Из транса я выходил только вне школы — когда бывал в кино или просто гулял (80).
Я часто злил старших, цитируя иронические стихи «Счастливый бродяга» в самые неподходящие моменты. Они зачаровывали меня. Мне казалось, читать их — все равно что жевать шоколад во время молитвы или пытаться утопить инструктора по плаванию. Словом, это было идиотской, безрассудной выходкой (63).
Один учитель математики написал обо мне: «Если он не свернет с этой дорожки, то и впредь будет катиться по наклонной плоскости». Большинство учителей терпеть меня не могли, а я с радостью напоминал им о том, что они меня ненавидят.
Но в каждой школе был хотя бы один хороший учитель — обычно это был учитель рисования, английского языка или литературы. Я успевал по всем предметам, связанным с искусством или литературой, но то, что касалось естественных наук или математики, я никак не мог понять (71).
Когда мне было пятнадцать лет, я думал: «Разве не здорово будет, если я когда-нибудь вырвусь из Ливерпуля и стану богатым и знаменитым?» (75)
Мне хотелось написать «Алису в Стране Чудес», но стоит подумать: «Мне ни за что не превзойти Леонардо», — и постепенно склоняешься к мысли: «Что толку стараться?» Множество людей выстрадали больше, чем я, и многого добились (71).

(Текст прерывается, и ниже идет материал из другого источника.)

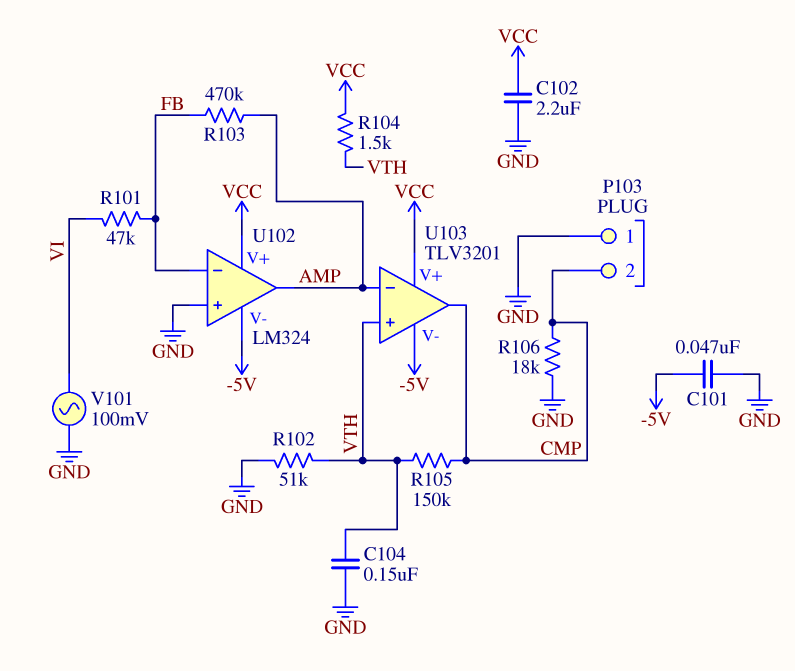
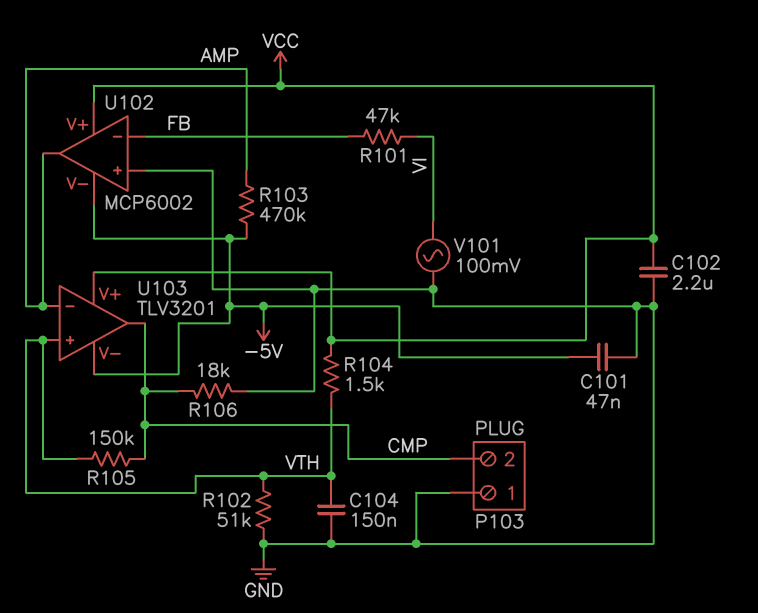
R103: 470k (AMP, FB) -> 470k (-5V, AMP)
U102: LM324 -> MCP6002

Я бы не сказал, что я прирожденный писатель, — я прирожденный мыслитель. В школе меня всегда считали способным: когда от нас требовалось вообразить что-нибудь, вместо того чтобы зазубривать, я справлялся с заданием (64).
В школе мы много рисовали и раздавали эти рисунки. У нас слепые собаки были поводырями зрячих (65).
Наверное, у меня есть склонность к черному юмору. Это началось еще в школе. Как-то однажды мы возвращались домой после актового дня — торжественного школьного собрания в конце учебного года. Ливерпуль кишит калеками, люди ростом с метр обычно продают газеты. Прежде я никогда не обращал на них внимания, но в тот день они попадались повсюду. Это становилось все забавнее, и мы хохотали до упаду. По-моему, это один из способов скрыть свои чувства, замаскировать их. Обидеть калеку я не смог бы ни за что. Просто мы так шутили, таков был наш образ жизни (67).
Все дети рисуют и пишут стихи, некоторые занимаются этим до восемнадцати лет, но большинство перестают лет в двенадцать, услышав от кого-нибудь: «Ничего у тебя не выходит». Это нам твердят всю жизнь: «У тебя нет способностей. Ты сапожник». Такое случается со всеми, но если бы кто-нибудь постоянно повторял мне: «Да, ты великий художник», — я чувствовал бы себя гораздо более уверенным в себе (69).
Нам необходимо время, чтобы развиваться, надо поощрять нас заниматься тем, что нам интересно. Меня всегда интересовала живопись, я не утратил этого увлечения, но до него никому не было дела (67).
Когда меня спрашивали: «Кем ты хочешь стать?» — я отвечал: «Наверное, журналистом». Я ни за что не осмелился бы сказать «художником», потому что в том кругу, где я вырос, — так я объяснял тете, — о художниках читают, их картинами восхищаются в музеях, но никто не желает жить с ними в одном доме. Поэтому учителя говорили: «Выбери что-нибудь попроще». В свою очередь, я спрашивал: «А что я могу выбрать?» Мне предлагали стать ветеринаром, врачом, дантистом, юристом. Но я знал, что об этом мне нечего и мечтать. Выбирать мне было не из чего (80).
В пятидесятые годы популярностью пользовались ученые. А всех людей искусства считали шпионами и продолжают считать (80).
Даже в школе искусств из меня пытались сделать учителя, отговаривали меня заниматься живописью и твердили: «Почему бы тебе не стать учителем? Тогда по воскресеньям ты смог бы рисовать». Но я наотрез отказывался (71).
В школе я узнал, насколько несправедливо общество.